Court of Special Appeals of Maryland

March 30, 2016

STATE OF MARYLAND
v.
KERRON ANDREWS

Leahy, Friedman, Thieme, Raymond G., Jr. (Retired, Specially Assigned) JJ.

OPINION

Leahy, J.

"[M]odern cell phones . . . are now such a pervasive and insistent part of daily life that the proverbial visitor from Mars might conclude they were an important feature of human anatomy."

Riley v. California, 134 S.Ct. 2473, 2484 (2014).

This case presents a Fourth Amendment issue of first impression in this State: whether a cell phone-a piece of technology so ubiquitous as to be on the person of practically every citizen-may be transformed into a real-time tracking device by the government without a warrant.

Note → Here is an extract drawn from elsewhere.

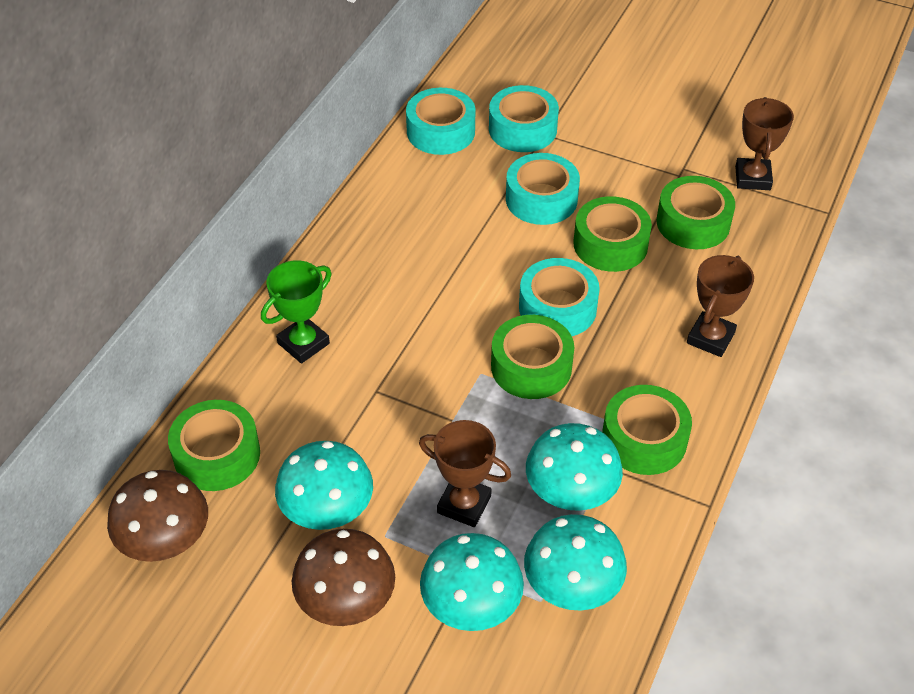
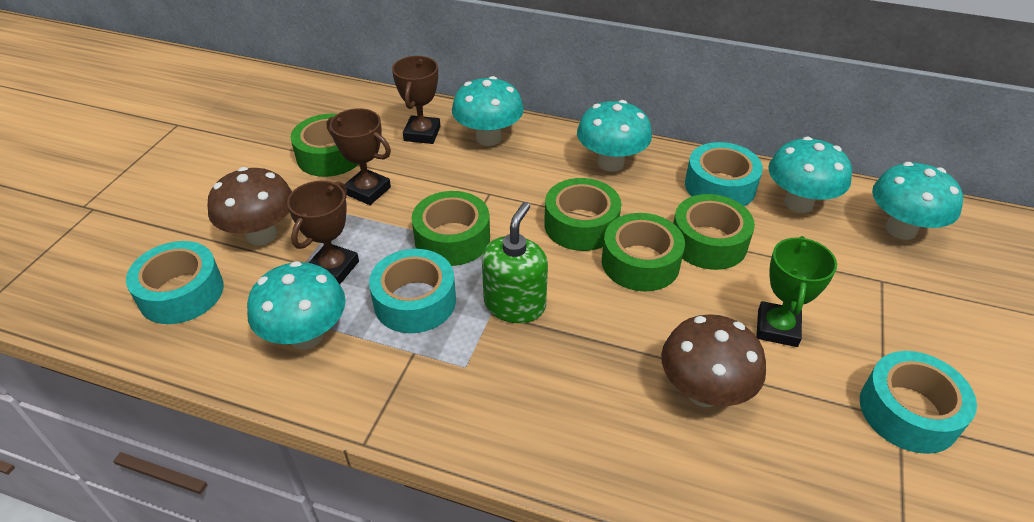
green soap dispenser: 0 -> 1
turquoise mushroom: 4 -> 5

On the evening of May 5, 2014, the Baltimore City Police Department (BPD) used an active cell site simulator, without a warrant, to locate Appellee Kerron Andrews who was wanted on charges of attempted murder. The cell site simulator, known under the brand name "Hailstorm, " forced Andrews's cell phone into transmitting signals that allowed the police to track it to a precise location inside a residence located at 5032 Clifton Avenue in Baltimore City. The officers found Andrews sitting on the couch in the living room and arrested him pursuant to a valid arrest warrant. The cell phone was in his pants pocket. After obtaining a warrant to search the residence, the police found a gun in the cushions of the couch.

In the Circuit Court for Baltimore City, Andrews successfully argued that the warrantless use of the Hailstorm device was an unreasonable search under the Fourth Amendment of the United States Constitution. The court suppressed all evidence obtained by the police from the residence as fruit of the poisonous tree. The State, pursuant to Maryland Code (1973, 2013 Repl. Vol., 2015 Supp.), Courts and Judicial Proceedings Article ("CJP"), § 12-302(c)(4), now appeals the court's decision to suppress that evidence.

The specific questions before us, as framed by the State, are:

1) Did the motions court err in finding that the use of a cellular tracking device to locate Andrews's phone violated the Fourth Amendment?
2) Did the motions court err in finding that Andrews did not have to show standing before challenging the search of the home where he was arrested?
3) Did the motions court err in finding that the search warrant for the home where Andrews was located was invalid?
4) Did the motions court err in excluding the items recovered in this case?

We conclude that people have a reasonable expectation that their cell phones will not be used as real-time tracking devices by law enforcement, and-recognizing that the Fourth Amendment protects people and not simply areas-that people have an objectively reasonable expectation of privacy in real-time cell phone location information. Thus, we hold that the use of a cell site simulator requires a valid search warrant, or an order satisfying the constitutional requisites of a warrant, unless an established exception to the warrant requirement applies.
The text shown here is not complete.